**Requirement**
Every record must be retyped as it stands.

**Material provided**
■ ■ ■

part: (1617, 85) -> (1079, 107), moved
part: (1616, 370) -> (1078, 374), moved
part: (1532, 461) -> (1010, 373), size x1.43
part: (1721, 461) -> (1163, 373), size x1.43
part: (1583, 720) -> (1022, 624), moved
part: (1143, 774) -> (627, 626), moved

■ ■ ■

**Solution to the exercise**
part: (1617, 85) -> (1079, 107), moved
part: (1616, 370) -> (1078, 374), moved
part: (1532, 461) -> (1010, 373), size x1.43
part: (1721, 461) -> (1163, 373), size x1.43
part: (1583, 720) -> (1022, 624), moved
part: (1143, 774) -> (627, 626), moved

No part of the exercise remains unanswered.